There are some fun slashery kill scenes - beheading by car hood for example. And it ends rather grimly, another plus, but aside from the fact that you can really and truly point your finger at this and laugh about 75% of the time, it doesn't have much to offer. And yet, I was totally and mindlessly entertained. Maybe I've seen too many of these.....



- Complaint Dept

Race With The Devil (1975)

Fear 0/5
Gore 0/5
Entertainment 2/5
Creepiness 1/5
PG Rating 5/5

Uninspired 70's flick that cashed in on just about everything the 70's had to offer: dirtbikes, RVs, butterfly collars, car chases, kickin' ass, paranoia and, of course, Satanic cults.

Two manly dudes and their submissive, pansy-ass wives take off on their dream vacation which consists of driving an RV from Texas to do some skiing. They camp out one night and witness a Satanic cult murder (sacrifice) a young and very naked (presumably) virgin around their raging fire. Oddly, the boobs and stuff are all blurred out, but this wasn't on network TV or anything...oh yeah, PG.

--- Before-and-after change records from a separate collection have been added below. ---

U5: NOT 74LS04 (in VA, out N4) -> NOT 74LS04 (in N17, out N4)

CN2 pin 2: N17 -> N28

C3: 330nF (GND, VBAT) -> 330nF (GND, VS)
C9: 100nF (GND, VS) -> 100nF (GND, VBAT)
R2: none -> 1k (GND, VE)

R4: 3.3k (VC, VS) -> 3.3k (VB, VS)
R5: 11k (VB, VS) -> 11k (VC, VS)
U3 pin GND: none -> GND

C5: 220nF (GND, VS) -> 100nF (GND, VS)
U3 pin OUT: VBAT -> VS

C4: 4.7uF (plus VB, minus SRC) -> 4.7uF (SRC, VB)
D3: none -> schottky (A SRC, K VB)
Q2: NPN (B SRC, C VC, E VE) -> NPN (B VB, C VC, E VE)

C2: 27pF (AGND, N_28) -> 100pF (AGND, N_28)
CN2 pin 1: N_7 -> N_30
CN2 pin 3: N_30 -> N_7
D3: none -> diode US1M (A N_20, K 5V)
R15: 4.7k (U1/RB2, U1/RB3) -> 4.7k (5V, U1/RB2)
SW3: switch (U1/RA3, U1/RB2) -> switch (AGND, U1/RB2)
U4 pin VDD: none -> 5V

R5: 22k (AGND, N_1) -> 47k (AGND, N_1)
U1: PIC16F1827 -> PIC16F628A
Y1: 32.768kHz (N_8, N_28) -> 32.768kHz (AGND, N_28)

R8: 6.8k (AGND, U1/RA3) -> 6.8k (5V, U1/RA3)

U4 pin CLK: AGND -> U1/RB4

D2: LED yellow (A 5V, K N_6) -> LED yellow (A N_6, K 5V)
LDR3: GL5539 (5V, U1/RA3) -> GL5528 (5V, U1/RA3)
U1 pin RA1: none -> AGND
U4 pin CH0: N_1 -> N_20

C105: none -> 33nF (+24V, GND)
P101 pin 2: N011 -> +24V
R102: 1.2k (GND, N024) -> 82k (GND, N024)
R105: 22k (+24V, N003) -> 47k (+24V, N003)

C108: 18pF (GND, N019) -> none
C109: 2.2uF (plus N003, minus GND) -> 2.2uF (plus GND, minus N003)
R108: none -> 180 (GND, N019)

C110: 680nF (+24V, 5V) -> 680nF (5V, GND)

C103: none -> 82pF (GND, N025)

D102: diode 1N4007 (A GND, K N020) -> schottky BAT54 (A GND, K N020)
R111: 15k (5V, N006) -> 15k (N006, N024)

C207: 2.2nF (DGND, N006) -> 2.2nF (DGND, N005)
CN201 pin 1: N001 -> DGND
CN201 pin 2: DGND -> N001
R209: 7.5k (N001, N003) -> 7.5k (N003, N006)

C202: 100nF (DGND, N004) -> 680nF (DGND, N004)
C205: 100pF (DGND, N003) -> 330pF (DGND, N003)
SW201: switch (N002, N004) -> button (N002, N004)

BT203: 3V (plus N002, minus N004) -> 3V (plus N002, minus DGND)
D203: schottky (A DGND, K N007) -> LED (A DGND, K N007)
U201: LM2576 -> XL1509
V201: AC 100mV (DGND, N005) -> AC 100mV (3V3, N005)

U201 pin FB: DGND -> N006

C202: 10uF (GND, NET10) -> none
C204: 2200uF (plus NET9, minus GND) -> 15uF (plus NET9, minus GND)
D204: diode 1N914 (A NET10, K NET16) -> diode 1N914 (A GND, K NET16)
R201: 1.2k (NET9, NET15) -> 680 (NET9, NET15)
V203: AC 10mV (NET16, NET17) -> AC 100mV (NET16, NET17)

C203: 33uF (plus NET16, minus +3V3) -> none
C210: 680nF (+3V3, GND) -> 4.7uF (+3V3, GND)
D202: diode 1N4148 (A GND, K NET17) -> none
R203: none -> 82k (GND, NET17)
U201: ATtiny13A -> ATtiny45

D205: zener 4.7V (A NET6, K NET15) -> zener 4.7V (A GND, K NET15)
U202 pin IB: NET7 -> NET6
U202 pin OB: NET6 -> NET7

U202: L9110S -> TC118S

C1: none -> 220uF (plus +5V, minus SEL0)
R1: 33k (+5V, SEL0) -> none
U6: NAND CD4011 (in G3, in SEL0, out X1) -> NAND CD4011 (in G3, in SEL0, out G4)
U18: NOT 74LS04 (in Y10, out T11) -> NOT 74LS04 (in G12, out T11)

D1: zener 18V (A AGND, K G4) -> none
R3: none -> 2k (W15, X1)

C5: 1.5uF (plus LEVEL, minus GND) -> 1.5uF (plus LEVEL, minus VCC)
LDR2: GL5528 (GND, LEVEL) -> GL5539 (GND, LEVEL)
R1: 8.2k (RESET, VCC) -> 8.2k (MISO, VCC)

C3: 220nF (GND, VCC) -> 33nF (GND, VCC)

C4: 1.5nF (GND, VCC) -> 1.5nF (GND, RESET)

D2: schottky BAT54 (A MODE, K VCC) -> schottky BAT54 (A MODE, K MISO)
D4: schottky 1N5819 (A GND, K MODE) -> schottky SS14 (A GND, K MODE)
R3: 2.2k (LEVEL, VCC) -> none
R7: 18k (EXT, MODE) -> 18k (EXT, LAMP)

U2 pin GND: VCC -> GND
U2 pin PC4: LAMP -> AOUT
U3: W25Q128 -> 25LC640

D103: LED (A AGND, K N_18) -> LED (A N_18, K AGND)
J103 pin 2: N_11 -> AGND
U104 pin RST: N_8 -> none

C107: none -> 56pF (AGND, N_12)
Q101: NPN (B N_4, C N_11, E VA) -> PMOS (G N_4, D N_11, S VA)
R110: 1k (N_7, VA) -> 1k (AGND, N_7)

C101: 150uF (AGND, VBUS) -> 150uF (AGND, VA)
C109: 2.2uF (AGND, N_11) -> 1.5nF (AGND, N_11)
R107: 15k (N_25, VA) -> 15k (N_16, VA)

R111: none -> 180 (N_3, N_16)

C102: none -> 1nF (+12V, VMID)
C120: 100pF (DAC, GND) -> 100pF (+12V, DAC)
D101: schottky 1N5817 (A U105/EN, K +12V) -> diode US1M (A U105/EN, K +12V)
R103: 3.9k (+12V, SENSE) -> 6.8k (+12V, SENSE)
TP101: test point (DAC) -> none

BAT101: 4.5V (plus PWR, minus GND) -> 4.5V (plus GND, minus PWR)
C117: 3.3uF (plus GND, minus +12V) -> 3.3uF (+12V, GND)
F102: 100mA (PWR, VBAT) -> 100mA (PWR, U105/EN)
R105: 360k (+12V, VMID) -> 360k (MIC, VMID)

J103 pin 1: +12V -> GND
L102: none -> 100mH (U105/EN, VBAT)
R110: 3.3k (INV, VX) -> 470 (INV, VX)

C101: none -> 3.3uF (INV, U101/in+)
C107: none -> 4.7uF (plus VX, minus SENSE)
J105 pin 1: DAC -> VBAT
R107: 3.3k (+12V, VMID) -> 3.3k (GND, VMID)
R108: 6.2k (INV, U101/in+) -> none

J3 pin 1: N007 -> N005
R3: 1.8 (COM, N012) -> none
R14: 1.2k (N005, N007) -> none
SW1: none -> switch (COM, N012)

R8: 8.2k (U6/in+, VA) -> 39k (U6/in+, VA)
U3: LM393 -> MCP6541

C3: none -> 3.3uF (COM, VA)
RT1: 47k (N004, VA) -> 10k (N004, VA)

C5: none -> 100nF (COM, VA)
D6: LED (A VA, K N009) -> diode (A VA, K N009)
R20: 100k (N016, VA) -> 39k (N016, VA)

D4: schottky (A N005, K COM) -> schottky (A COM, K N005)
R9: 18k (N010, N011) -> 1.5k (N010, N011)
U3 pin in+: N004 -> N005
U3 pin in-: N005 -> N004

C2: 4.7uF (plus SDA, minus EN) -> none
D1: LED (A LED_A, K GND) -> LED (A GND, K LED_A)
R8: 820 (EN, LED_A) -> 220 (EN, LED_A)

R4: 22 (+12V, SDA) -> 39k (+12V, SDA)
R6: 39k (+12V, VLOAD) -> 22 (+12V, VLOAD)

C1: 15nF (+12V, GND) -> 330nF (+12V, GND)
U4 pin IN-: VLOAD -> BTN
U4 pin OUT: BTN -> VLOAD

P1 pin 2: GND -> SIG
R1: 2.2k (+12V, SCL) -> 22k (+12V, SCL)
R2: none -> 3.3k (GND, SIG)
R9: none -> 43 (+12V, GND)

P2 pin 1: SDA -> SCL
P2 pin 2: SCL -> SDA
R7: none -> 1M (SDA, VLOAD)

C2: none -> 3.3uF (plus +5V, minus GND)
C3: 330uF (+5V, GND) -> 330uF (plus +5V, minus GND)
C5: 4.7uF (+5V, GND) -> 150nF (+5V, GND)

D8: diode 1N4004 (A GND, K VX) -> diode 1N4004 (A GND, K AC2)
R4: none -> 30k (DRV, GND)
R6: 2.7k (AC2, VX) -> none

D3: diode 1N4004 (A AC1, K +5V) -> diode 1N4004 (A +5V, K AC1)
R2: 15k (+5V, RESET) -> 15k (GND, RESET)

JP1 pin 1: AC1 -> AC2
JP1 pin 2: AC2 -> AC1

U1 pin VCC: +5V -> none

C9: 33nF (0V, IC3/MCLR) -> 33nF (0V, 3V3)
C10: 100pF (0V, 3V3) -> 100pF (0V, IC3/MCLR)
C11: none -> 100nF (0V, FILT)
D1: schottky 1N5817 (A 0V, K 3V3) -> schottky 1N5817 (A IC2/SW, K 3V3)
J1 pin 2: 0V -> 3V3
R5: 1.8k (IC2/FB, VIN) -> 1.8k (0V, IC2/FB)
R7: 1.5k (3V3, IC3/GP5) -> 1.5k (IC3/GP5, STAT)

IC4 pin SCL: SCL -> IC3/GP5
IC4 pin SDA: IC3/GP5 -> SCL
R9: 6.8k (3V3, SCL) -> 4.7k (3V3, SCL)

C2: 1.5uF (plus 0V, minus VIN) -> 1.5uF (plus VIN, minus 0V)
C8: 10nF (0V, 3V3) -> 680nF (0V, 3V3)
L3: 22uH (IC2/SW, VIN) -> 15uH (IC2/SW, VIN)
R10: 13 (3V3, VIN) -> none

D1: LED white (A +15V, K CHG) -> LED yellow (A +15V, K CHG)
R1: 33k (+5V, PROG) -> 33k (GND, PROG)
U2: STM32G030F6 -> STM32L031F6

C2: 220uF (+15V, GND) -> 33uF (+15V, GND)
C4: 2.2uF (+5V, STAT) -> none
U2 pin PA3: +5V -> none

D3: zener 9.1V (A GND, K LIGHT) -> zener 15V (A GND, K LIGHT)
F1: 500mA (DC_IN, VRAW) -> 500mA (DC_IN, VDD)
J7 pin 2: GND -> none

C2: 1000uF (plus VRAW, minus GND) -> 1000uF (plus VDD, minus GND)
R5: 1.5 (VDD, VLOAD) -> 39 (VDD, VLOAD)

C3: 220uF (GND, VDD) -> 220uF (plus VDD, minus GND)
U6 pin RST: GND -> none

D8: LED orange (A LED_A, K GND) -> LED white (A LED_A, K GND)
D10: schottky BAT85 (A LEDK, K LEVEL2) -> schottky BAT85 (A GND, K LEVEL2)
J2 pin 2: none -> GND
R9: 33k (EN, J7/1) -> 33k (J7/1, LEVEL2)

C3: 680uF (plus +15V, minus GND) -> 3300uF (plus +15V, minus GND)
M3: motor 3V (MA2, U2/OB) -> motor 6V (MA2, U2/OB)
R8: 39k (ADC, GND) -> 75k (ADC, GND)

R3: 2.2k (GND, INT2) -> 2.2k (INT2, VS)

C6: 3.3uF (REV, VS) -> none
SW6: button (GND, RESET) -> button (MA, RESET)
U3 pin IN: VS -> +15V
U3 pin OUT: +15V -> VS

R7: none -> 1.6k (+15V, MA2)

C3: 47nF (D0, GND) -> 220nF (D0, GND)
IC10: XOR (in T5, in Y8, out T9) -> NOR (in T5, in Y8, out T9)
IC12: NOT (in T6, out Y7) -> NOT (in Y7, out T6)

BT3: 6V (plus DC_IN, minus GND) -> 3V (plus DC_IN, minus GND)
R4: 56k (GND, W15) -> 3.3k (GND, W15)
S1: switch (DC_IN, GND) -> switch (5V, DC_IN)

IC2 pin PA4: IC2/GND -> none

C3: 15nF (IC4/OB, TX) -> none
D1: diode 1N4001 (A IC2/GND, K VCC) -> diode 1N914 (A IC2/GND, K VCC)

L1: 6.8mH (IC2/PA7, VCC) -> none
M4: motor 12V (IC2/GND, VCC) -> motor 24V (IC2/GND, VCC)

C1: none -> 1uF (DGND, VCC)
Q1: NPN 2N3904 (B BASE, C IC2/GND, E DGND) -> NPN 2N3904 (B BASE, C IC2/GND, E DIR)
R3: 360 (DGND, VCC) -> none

The folks hightail it outta there and are chased across Texas by the cult members. There's zero blood, zero scares and a whole lotta car chasin' and motorcycle ridin'. And the two guys are tough as nails while the woman (literally) make dinner in the kitchen of the RV and refuse to drive (that's men's work). Weird.

If you're looking for a kick ass Satan movie - this isn't it. If you're looking for a horror movie - this isn't it. If you're looking for Peter Fonda looking a LOT like Jarvis Cocker - ok, you found it.

I've placed two of the same trailers below. If you start one just after the other, it's really groovy. Just like the 70's.

- Complaint Dept








Friday, February 1, 2008

Stay Alive (2007)

Fear - 0/5
Gore - 0/5
Entertainment - 1/5
Creepiness - 0/5

Stay Alive is a movie about "kids" (like the ugly one from Malcolm in the Middle) that are dying and realize that their deaths occur because of a video game. If they die in the video game, they die in real life.

I definitely played Solitaire the whole time I had this movie on, but I'll give you this: you've seen it. It was called Final Destination, but instead of "evil" killing the teens of, it's the ghost of Elizabeth Bathory, but she's in a video game. It's not mind-blowing. It's dumb. And there's very little blood. And Final Destination was better, so watch that instead.

BUT - it looks like it would be a fun videogame, so maybe they will base a videogame off of it? Or maybe they have - I don't really care all that much.
If you're still thinking about watching it - know this: there is a gothy type (of course) in the movie and her name is October. Just puttin' it out there.